- Country: Australia
- Presented by: TV Week
- First award: 1977
- Currently held by: Have You Been Paying Attention? (2023)
- Website: www.tvweeklogieawards.com.au

= Logie Award for Most Popular Comedy Program =

Australian television award

The Logie for Most Popular Comedy Program is an award presented annually at the Australian TV Week Logie Awards. It recognises the popularity of an Australian comedy program, which over the years have included scripted comedy series, sketch comedy, variety comedy shows and panel comedy shows.

It was first awarded at the 19th Annual TV Week Logie Awards, held in 1977 when the award was originally called Most Popular Australian Comedy.
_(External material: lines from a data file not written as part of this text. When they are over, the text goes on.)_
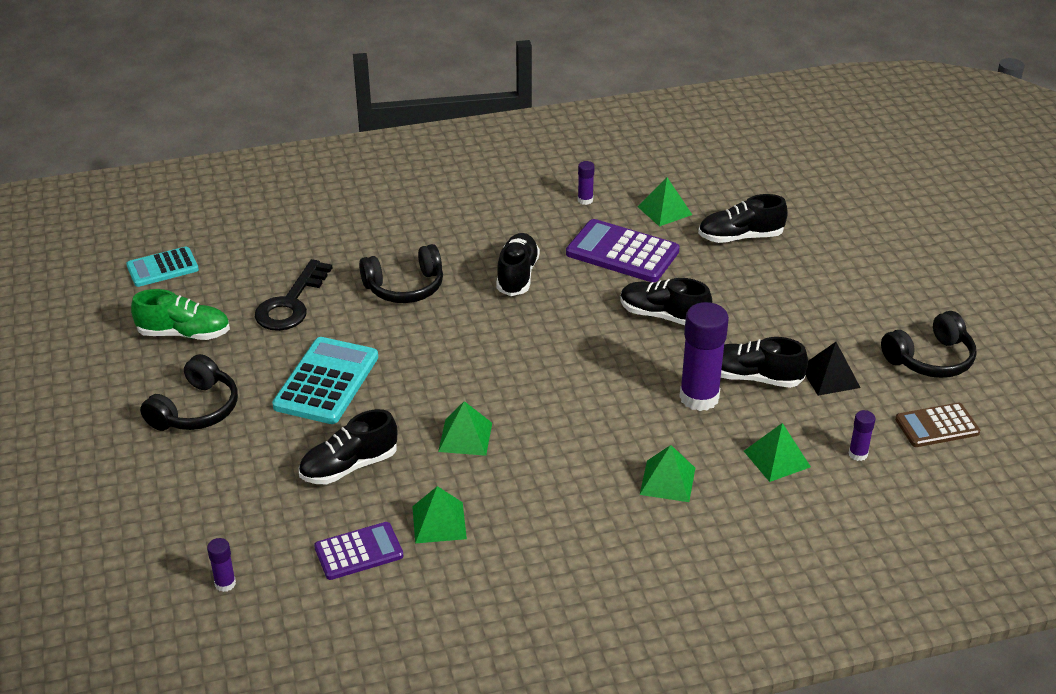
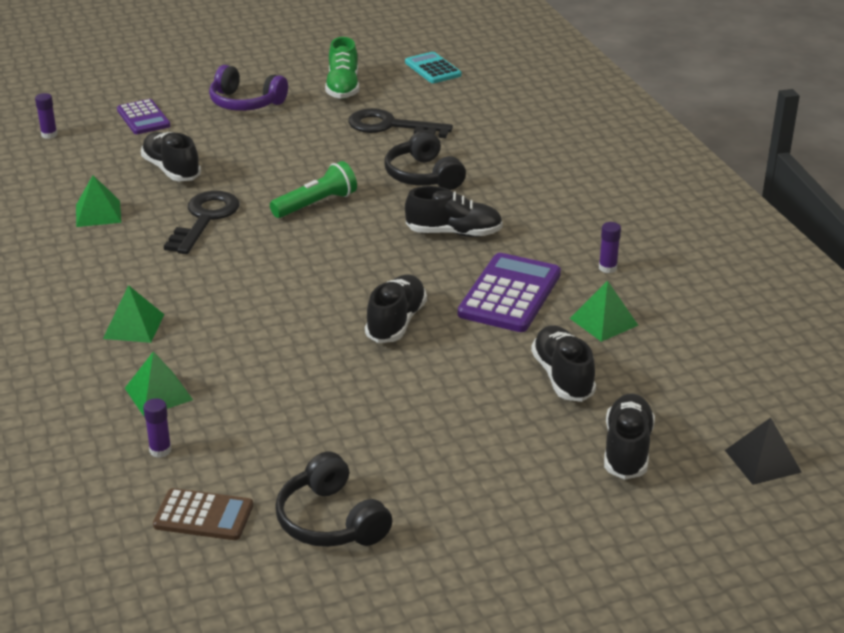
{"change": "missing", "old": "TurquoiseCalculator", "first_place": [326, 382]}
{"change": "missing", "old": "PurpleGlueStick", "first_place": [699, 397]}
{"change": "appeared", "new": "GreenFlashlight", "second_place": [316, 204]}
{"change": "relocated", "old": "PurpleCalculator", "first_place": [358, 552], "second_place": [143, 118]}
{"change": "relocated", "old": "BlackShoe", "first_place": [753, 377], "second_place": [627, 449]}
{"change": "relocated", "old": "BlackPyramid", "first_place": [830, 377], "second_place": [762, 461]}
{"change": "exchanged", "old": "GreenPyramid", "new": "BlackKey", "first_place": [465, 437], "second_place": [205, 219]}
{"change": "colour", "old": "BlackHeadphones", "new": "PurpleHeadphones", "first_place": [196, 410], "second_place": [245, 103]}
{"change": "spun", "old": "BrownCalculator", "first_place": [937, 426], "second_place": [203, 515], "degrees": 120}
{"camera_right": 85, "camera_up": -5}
Over the years, it has been known as Most Popular Variety/Panel Comedy Show (1978), Most Popular Comedy Show (1979, 1981, 1983), Most Popular Variety/Comedy Show (1980), Most Popular Comedy Series (1982), Most Popular Comedy Series (1985).

The award was discontinued in 1986 when nominees were included in the Most Popular Australian Light Entertainment Program category. From 1989 to 1992, that award was known as the Most Popular Light Entertainment Program/Comedy award.

The category was reinstated as the Most Comedy Program in 1993 until 1999. In 2000, the categories were again combined as the Most Popular Comedy/Light Entertainment Program award. From 2018, the award category name was restored as Most Popular Comedy Program.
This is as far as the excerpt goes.